I suppose they could operate on the Starlight, since they'd hit all the other F59 bases. I seem to recall F59s being restricted off of certain parts of the NEC due to clearance issues (they are as tall as a Superliner). For that reason, I'd imagine they'd stay away from New Haven. Even if they're ok for New Haven, they'd be stuck doing only Springfield/Vermont service, and couldn't even be dragged dead down to NYP or points south (not sure about any clearance issues into Boston).


----------



## KnightRail (Mar 24, 2017)

F59PHI are likely to be surplus and unneeded. While there are never enough P42/P40 to breathe easy now, there should be once all the chargers are in service. Don't forget it's not only the F59PHI being freed up it's also many P42 in Chicago hub services being freed up by IDOT Chargers too. F59PHI all have been overhauled in the past few years, so they should be marketable for $.


----------



## PVD (Mar 24, 2017)

Does the fact that the F59-PHI has a separate HEP genset make it useful for certain routes or situations where is could provide HEP while a first unit (like a P/4042)

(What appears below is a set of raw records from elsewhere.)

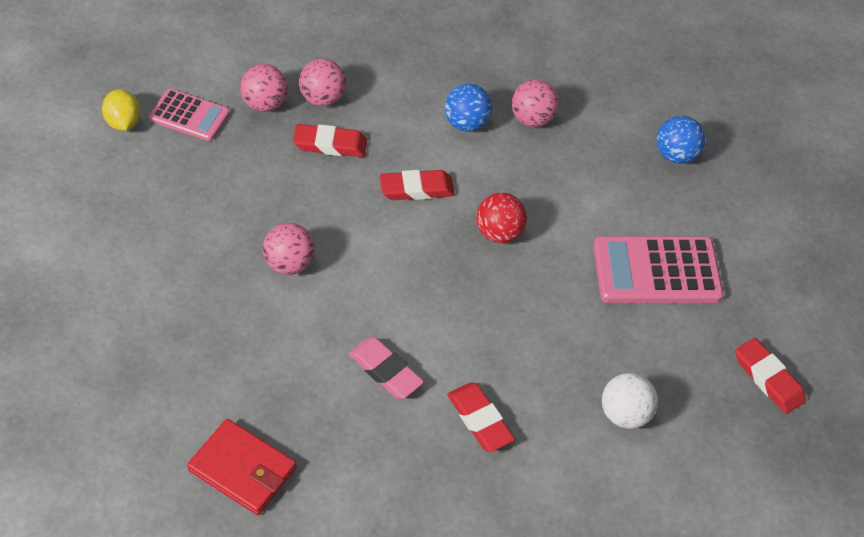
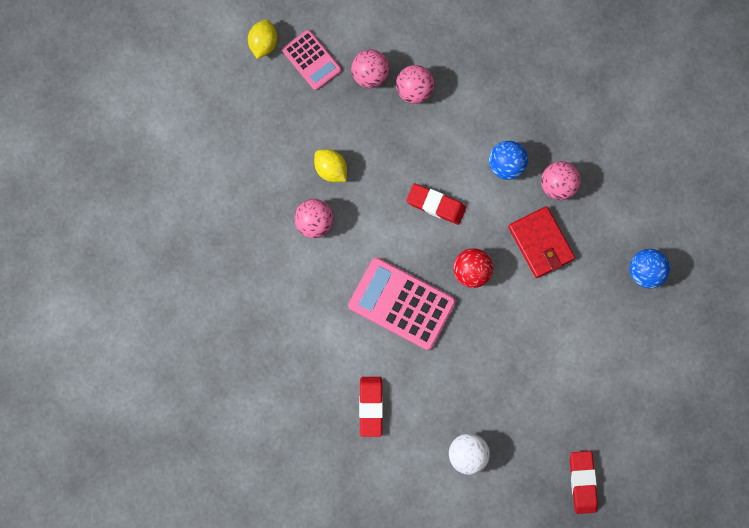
camera: 35 degrees right, 25 degrees up
(243, 469) = (206, 360): red wallet -> red wallet (540, 243)
(276, 205) = (331, 170): none -> yellow lemon
(330, 144) = (397, 135): red eraser -> none
(385, 371) = (331, 339): pink eraser -> none
(656, 271) = (562, 360): pink calculator -> pink calculator (401, 304)

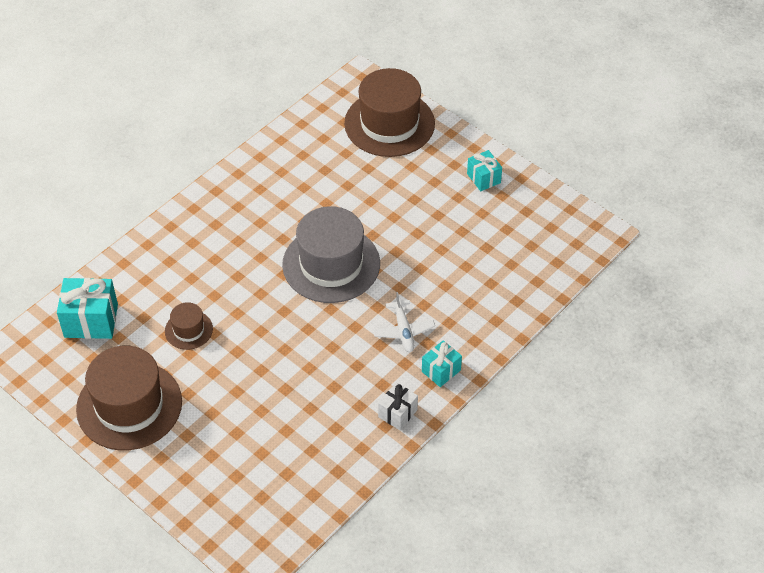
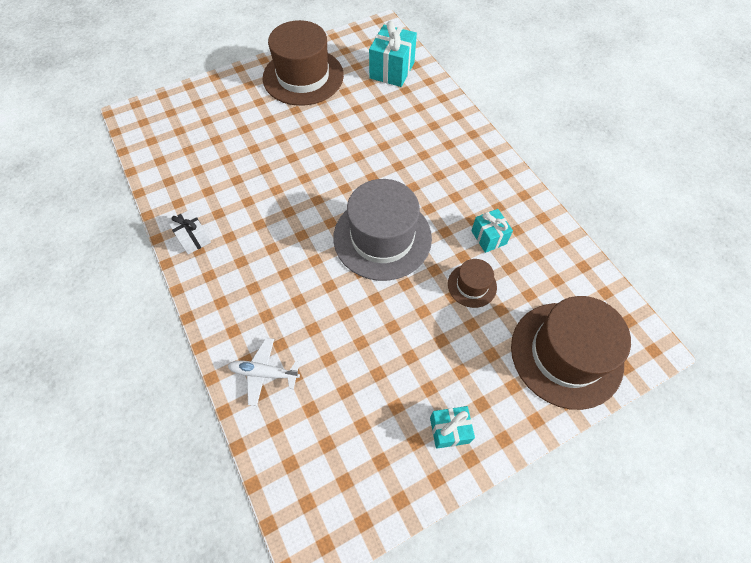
camera: 110 degrees right, 10 degrees up
(188, 330) = (355, 122): brown hat -> brown hat (472, 285)
(403, 331) = (276, 272): white plane -> white plane (264, 373)
(441, 371) = (216, 288): turquoise gift -> turquoise gift (488, 237)

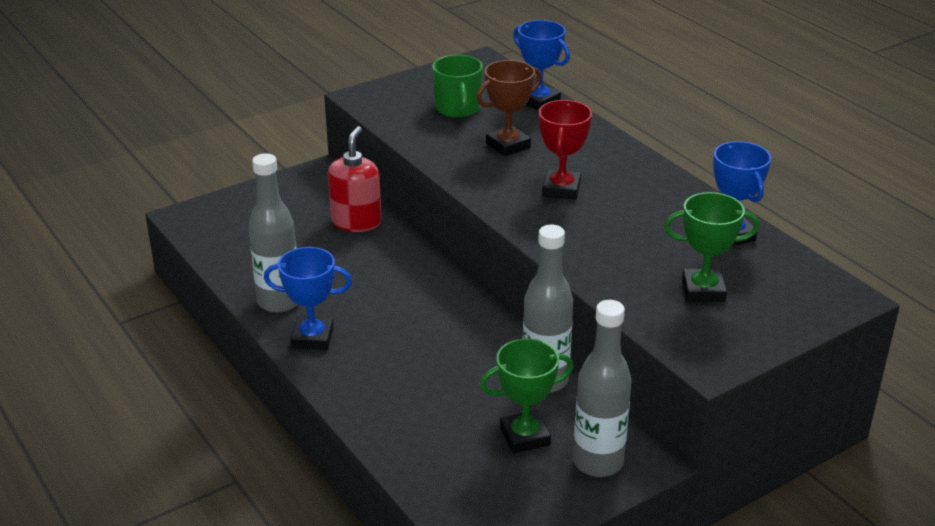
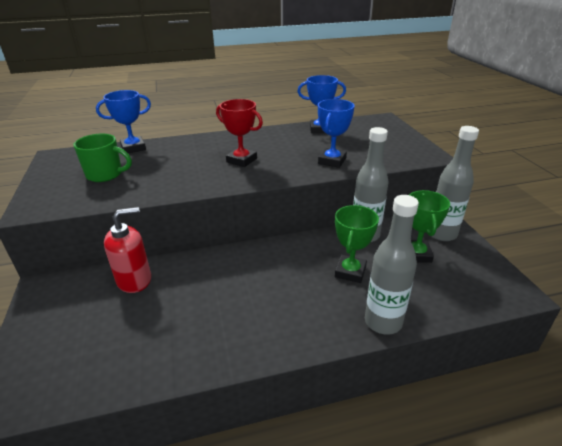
camera: 70 degrees left, 0 degrees up
(279, 302) = (211, 350): grey bottle -> grey bottle (383, 322)
(312, 338) = (273, 336): blue trophy -> blue trophy (332, 161)
(356, 222) = (134, 280): red soap dispenser -> red soap dispenser turned 120 degrees clockwise
(508, 145) = (174, 166): brown trophy -> none
(703, 290) = (366, 145): green trophy -> green trophy (350, 272)

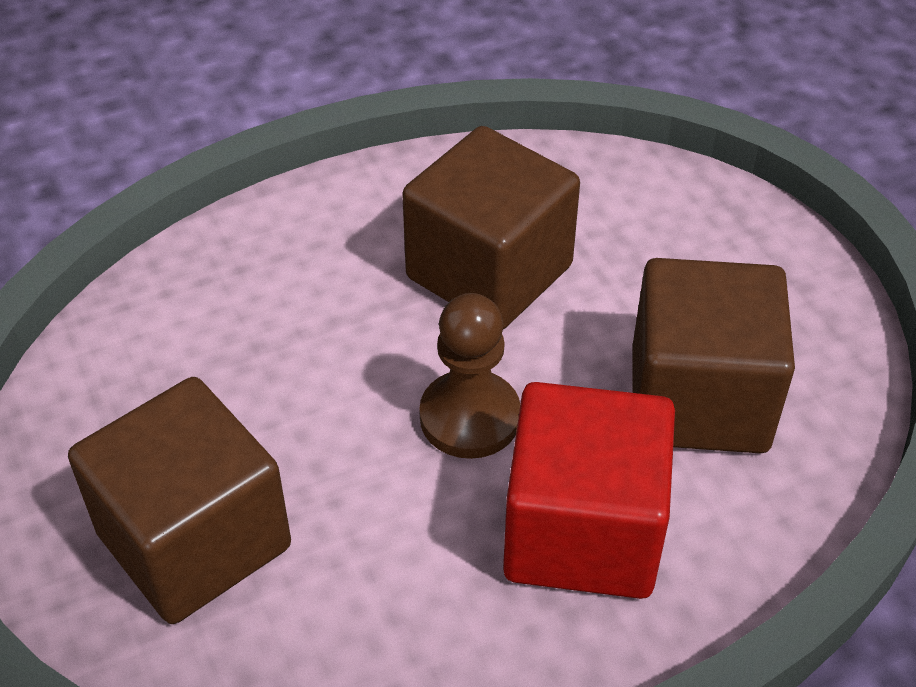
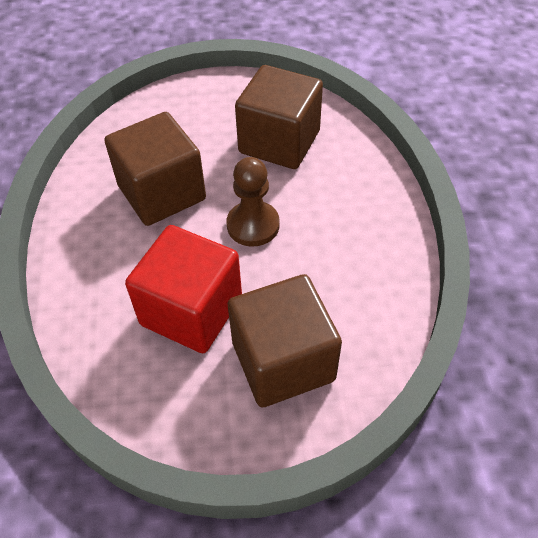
camera: 70 degrees left, 5 degrees up
(582, 531) = (335, 202): red cube -> red cube (191, 311)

runs traction? It would be available for redundancy or sections where a little extra oomph was needed? Just curious...If the genset can run with the pime mover off or at minimum, it might save fuel.


----------



## KnightRail (Feb 2, 2018)

Seems F59PHI will be turned over to their owning bank, and it would be the bank that handles future disposition.


----------



## A Voice (Feb 2, 2018)

KnightRail said:


> Seems F59PHI will be turned over to their owning bank, and it would be the bank that handles future disposition.


Were leases ever bought out for all of the P-42's, if I may ask?


----------



## Thirdrail7 (Feb 2, 2018)

A Voice said:


> KnightRail said:
> 
> 
> > Seems F59PHI will be turned over to their owning bank, and it would be the bank that handles future disposition.
> ...


I'm pretty sure they're not being bought out. The leases on some of those units should only be around for a little while longer as it is. PRIIA will likely have a lot to do with their disposition since the states would be on the hook for reimbursing Amtrak for their presence.


----------



## KnightRail (Aug 28, 2018)

470 was third out on 30(28AUG)


----------



## KnightRail (Sep 2, 2018)

470 & 461 moved to Raleigh today on 79(2).

There is an extra operating tomorrow with NCDOT equipment to WAS, two NCDOT locos, four NCDOT coaches, and an AMTK leader.


----------



## Seaboard92 (Sep 3, 2018)

I'm assuming the two cascades units will be staying for awhile in NC? While the others go out for work?


----------



## KnightRail (Sep 3, 2018)

Seaboard92 said:


> I'm assuming the two cascades units will be staying for awhile in NC? While the others go out for work?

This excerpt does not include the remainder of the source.